The main goal of this study is to monitor the occurrence and levels of some groups of organic micropollutants in the tap drinking water of Egypt. The study focused on the disinfectant by-products such as trihalomethanes (THMs), and haloacetic acids (HAAs). Also, the study checked the compliance of the observed concentrations of trihalomethanes, and haloacetic acids to the Egyptian guidelines for drinking water and World Health Organization (WHO) guidelines.
In the first part of this thesis, the occurrence of disinfectant by-products in desalinated drinking water in Egypt was studied. Seawater desalination is the technology of choice in many countries worldwide. In Egypt, the technology of reverse osmosis (RO) seawater desalination is used in coastal areas along the Mediterranean and Red Sea. The presence of disinfection by-products (DBPs) in drinking water remains a great threat to human’s health.
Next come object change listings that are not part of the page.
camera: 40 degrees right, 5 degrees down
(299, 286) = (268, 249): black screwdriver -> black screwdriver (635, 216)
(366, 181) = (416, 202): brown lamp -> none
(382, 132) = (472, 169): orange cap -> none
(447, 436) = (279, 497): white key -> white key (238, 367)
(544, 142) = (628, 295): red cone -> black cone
This study reported for the first time the levels of trihalomethanes, haloacetic acids, total organic carbon (TOC), and total organic halogen (TOX) in desalinated drinking water. Water samples were collected from desalination plants (DPs) located in Marsa Matrouh and Red Sea governorates. Since the water characteristics play a key role in determining the type and quantity of generated DBPs, the inorganic parameters were measured as well. The values of trihalomethanes and haloacetic acids were far below their maximum permissible limits set by the Egyptian Standards. The inorganic parameters were complying with the Egyptian Standards except for a case of pH and chloride.
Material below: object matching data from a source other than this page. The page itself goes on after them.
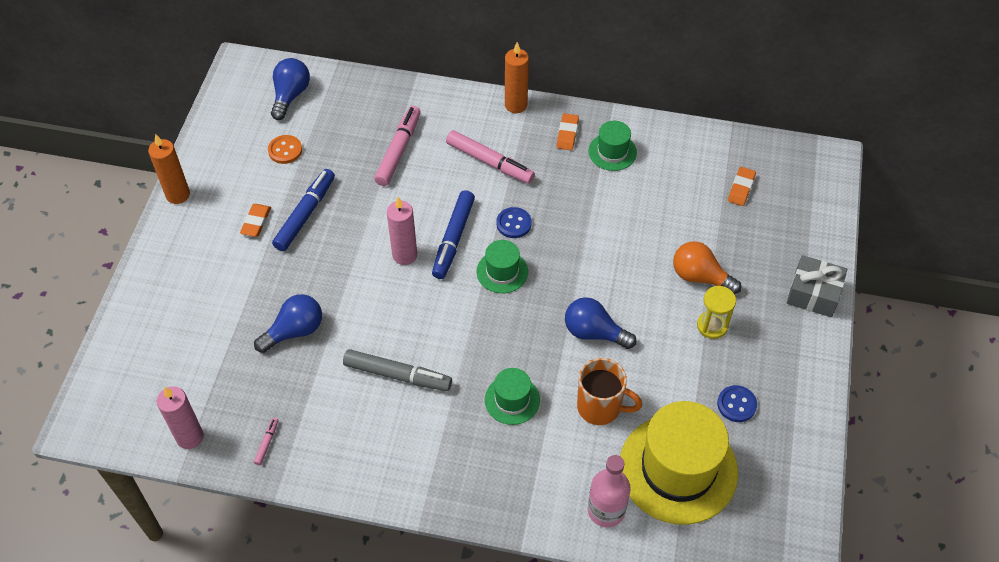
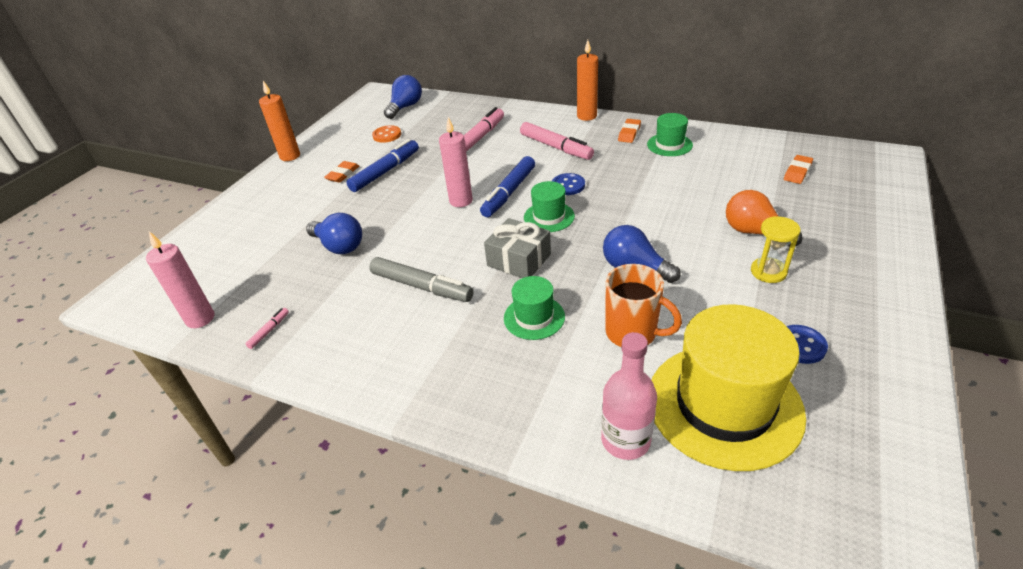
camera: 15 degrees right, 15 degrees down
(294, 331) = (339, 246): blue light bulb -> blue light bulb turned 60 degrees clockwise
(813, 293) = (887, 253): grey gift -> grey gift (519, 260)

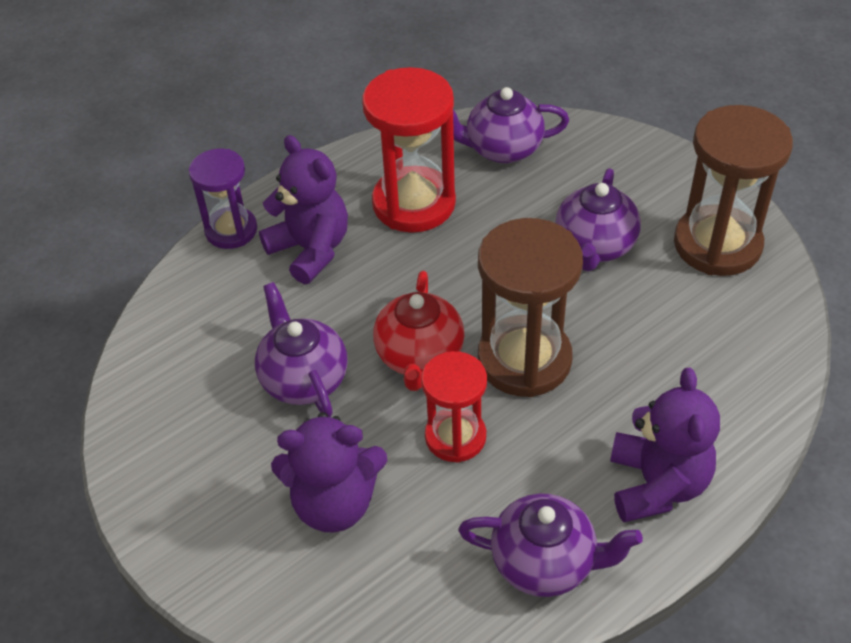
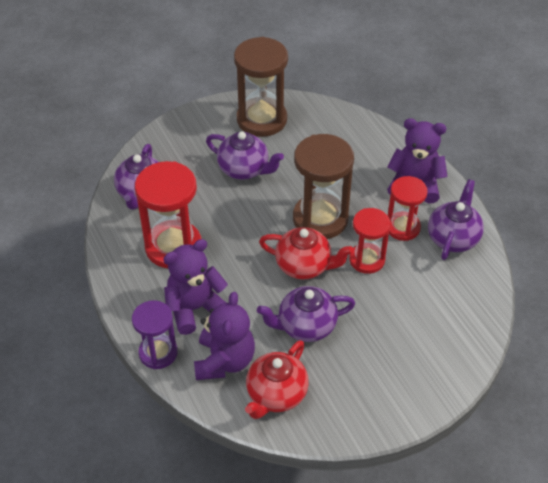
camera: 80 degrees left, 0 degrees up
(179, 366) = (276, 394): none -> red teapot
(334, 503) = (400, 322): purple teddy bear -> purple teddy bear (224, 361)
(544, 479) = (402, 227): none -> red hourglass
The second part of this thesis, was concerned with investigating the multi-exposure human health risk assessment of trihalomethanes exposure in drinking water of Egypt. The study aimed to calculate and evaluate the probable lifetime cancer risks and non-cancer risks of trihalomethanes through ingestion, dermal contact, and inhalation exposure to Egypt’s drinking water. A total of 1667 samples were collected from twenty-three Egyptian governorates over a period of three years.
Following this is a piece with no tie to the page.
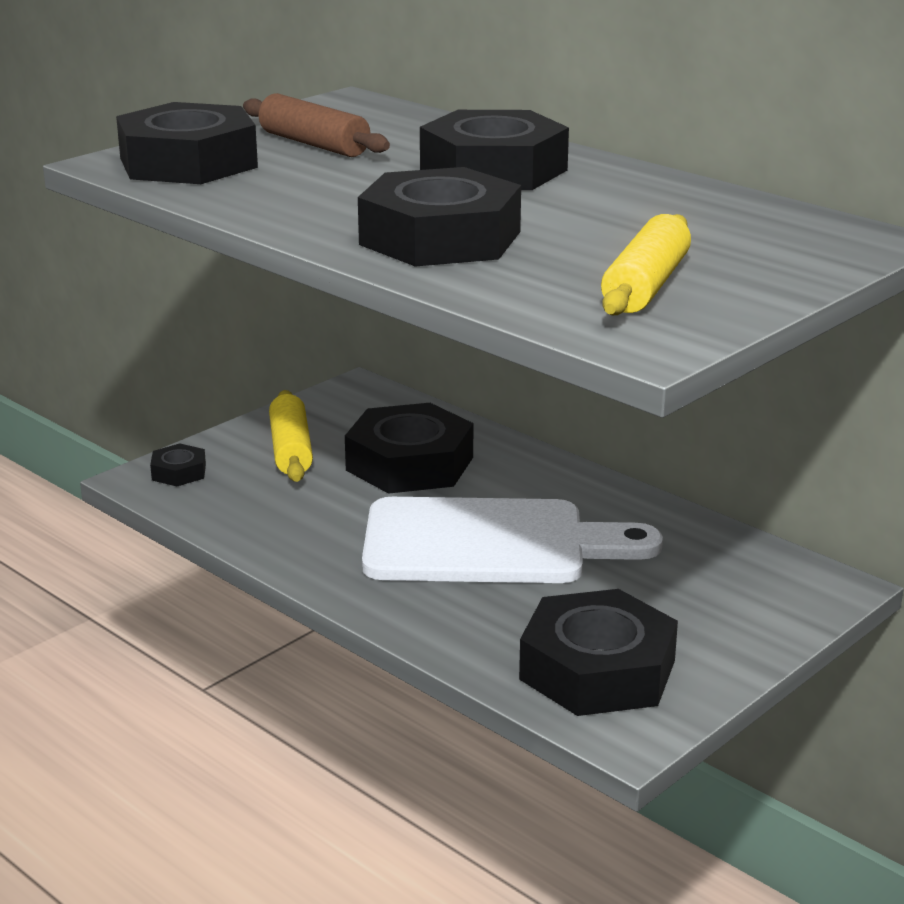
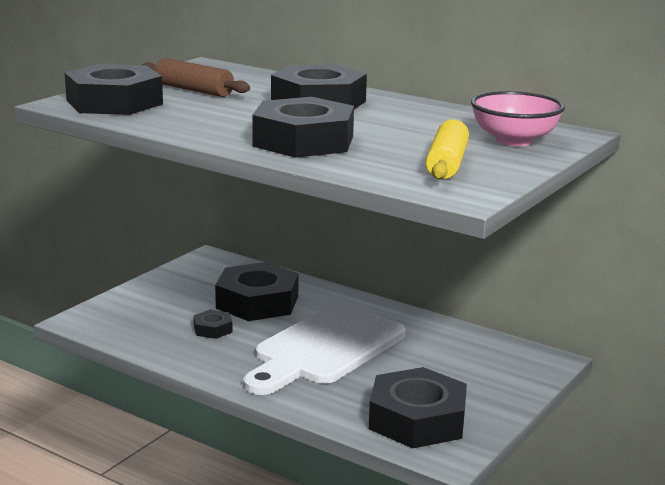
camera: 10 degrees left, 5 degrees down
(179, 472) = (101, 315): black nut -> black nut (213, 329)
(290, 450) = (174, 298): yellow rolling pin -> none
(489, 544) = (324, 348): white cutting board -> white cutting board turned 135 degrees clockwise
(772, 248) = (514, 140): none -> pink bowl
The concentrations of total trihalomethanes were ranging between 29.07 and 86.01 μg/L, with an average of 53.62 µg/L. These concentrations are lower than the maximum recommended by the Egyptian standards (100 μg/L). The most prominent trihalomethanes compounds were chloroform and bromodichloromethane (BDCM), while bromoform was rarely detected.
Cancer risk assessment results showed that inhalation is the pathway that impose the highest cancer risk relative to the other two pathways. Of the studied trihalomethanes, bromodichloromethane (BDCM) had the highest impact to cancer (69%), followed by chlorodibromomethane (CDBM, 28%), while chloroform had the highest contribution to non-cancer risk. On the other hand, the highest cancer risk value was calculated for Matrouh governorate (42.2×10-6) and the lowest was in Minia governorate (1.0×10-6). Average total lifetime cancer risk was 13.1×10-6, which is higher than the minimum or negligible risk level defined by the USEPA (1.0×10-6). Most of the governorates exceeded the general guidance risk value of USEPA, only Minia governorate was equal to it. Thus, these higher values of cancer risk may cause several diseases among the population.
Ingestion pathway led to higher HI values in comparison with dermal pathway. Trihalomethanes species follows the order of chloroform> bromodichloromethane> chlorodibromomethane>bromoform. The average hazard index for both routes was far lower than unity demonstrating that there would be negligible non-cancer risk.